Holt shocks the world, writes about women’s sports
Dave Dolt, GW Hatchet associate sports editor, shocked readers and friends alike after writing a column about women’s basketball in Monday’s Hatchet.
That frickin’ trader, I knew he’d turn on me one day, men’s basketball Coach Tommy Pending said. I don’t pay this kid to write about shitty girly sports. Next thing I know he’s gonna be turning up stories about gang violence and special treatment among our players.
The women’s basketball team was equally shocked, citing co-editor Zapped Littlewits as its go-to guy for coverage.
I was totally shocked, at first I thought this was some big mistake and the name got messed up, but that Dave guy actually wrote about us! one player said as she trembled with tears. He likes us, he really likes us.
Dolt said he wrote the column because the men’s team had pissed him off during a night out.
They got in this fight and pulled out guns and wouldn’t even let me shoot one, he said emotionally. Dolt said one of the players apologized after the column was written and offered a colored bandana in remorse.
Littlewits said he hopes the column was the start of a new trend in the sports department.
Although both said the column is a step in the right direction for the section, the editors said they would go to the extreme of actually covering a golf match.
J Street announces new `friendly’ plan
Students wandered around J Street confused by a new phenomena – friendly service on campus.
The employees unanimously adopted a new plan, dubbed Service With A Smile, to improve relations with students.
I asked for a Nacho Supreme and ducked like I always do and the lady didn’t yell or spit on me or anything, one sophomore said.
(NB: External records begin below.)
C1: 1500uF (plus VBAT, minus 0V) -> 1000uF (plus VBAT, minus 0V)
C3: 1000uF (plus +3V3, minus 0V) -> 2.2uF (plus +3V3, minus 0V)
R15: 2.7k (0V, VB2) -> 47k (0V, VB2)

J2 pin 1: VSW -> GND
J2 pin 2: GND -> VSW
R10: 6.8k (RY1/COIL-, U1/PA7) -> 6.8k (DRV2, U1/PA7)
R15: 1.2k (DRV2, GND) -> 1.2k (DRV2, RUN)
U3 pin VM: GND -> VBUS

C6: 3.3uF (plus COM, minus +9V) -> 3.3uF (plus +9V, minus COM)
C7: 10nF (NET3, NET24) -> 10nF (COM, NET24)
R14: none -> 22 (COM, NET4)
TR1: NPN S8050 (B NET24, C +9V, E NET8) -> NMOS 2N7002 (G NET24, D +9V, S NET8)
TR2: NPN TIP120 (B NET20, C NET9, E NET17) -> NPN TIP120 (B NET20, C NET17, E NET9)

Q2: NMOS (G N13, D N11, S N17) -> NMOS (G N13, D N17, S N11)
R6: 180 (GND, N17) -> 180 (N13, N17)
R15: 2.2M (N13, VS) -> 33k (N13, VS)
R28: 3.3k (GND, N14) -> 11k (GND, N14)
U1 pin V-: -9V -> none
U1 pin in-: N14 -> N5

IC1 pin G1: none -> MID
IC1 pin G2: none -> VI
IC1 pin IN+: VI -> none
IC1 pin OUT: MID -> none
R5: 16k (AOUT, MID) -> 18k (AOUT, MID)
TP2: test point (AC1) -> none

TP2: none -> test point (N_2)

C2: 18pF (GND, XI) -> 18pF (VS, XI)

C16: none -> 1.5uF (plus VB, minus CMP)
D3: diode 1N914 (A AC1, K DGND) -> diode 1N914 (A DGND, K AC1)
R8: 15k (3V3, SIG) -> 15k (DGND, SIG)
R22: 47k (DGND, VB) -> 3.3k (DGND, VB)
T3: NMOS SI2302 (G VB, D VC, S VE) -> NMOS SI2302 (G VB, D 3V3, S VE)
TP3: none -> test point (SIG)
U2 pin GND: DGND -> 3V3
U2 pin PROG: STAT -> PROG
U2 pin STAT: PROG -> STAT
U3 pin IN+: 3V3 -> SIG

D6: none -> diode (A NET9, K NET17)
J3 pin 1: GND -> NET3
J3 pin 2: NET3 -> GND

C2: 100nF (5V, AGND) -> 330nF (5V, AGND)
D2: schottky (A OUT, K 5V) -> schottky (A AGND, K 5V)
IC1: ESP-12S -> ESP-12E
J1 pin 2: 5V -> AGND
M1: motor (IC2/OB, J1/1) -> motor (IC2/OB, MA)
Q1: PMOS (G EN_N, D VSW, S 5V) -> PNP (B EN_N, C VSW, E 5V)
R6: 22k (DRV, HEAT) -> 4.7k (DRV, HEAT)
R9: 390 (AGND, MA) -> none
This is frickin’ weird, I don’t know if I can get used to it.
Some students bolted out of J Street after the initial shock from seeing friendly servers, while others reached for their cell phones to inform others.
Students reported that they saw two employees resolve a disagreement by agreeing to take the matter up when they got off work.
It was a little disappointing, to tell you the truth, a freshman said. Shit, I come here to see brawls. If they’re not going to duke it out while I’m served my 20-minute taco, what’s the point of coming?
-The Love Muscle
This article appeared in the April 1, 2000 issue of the Hatchet.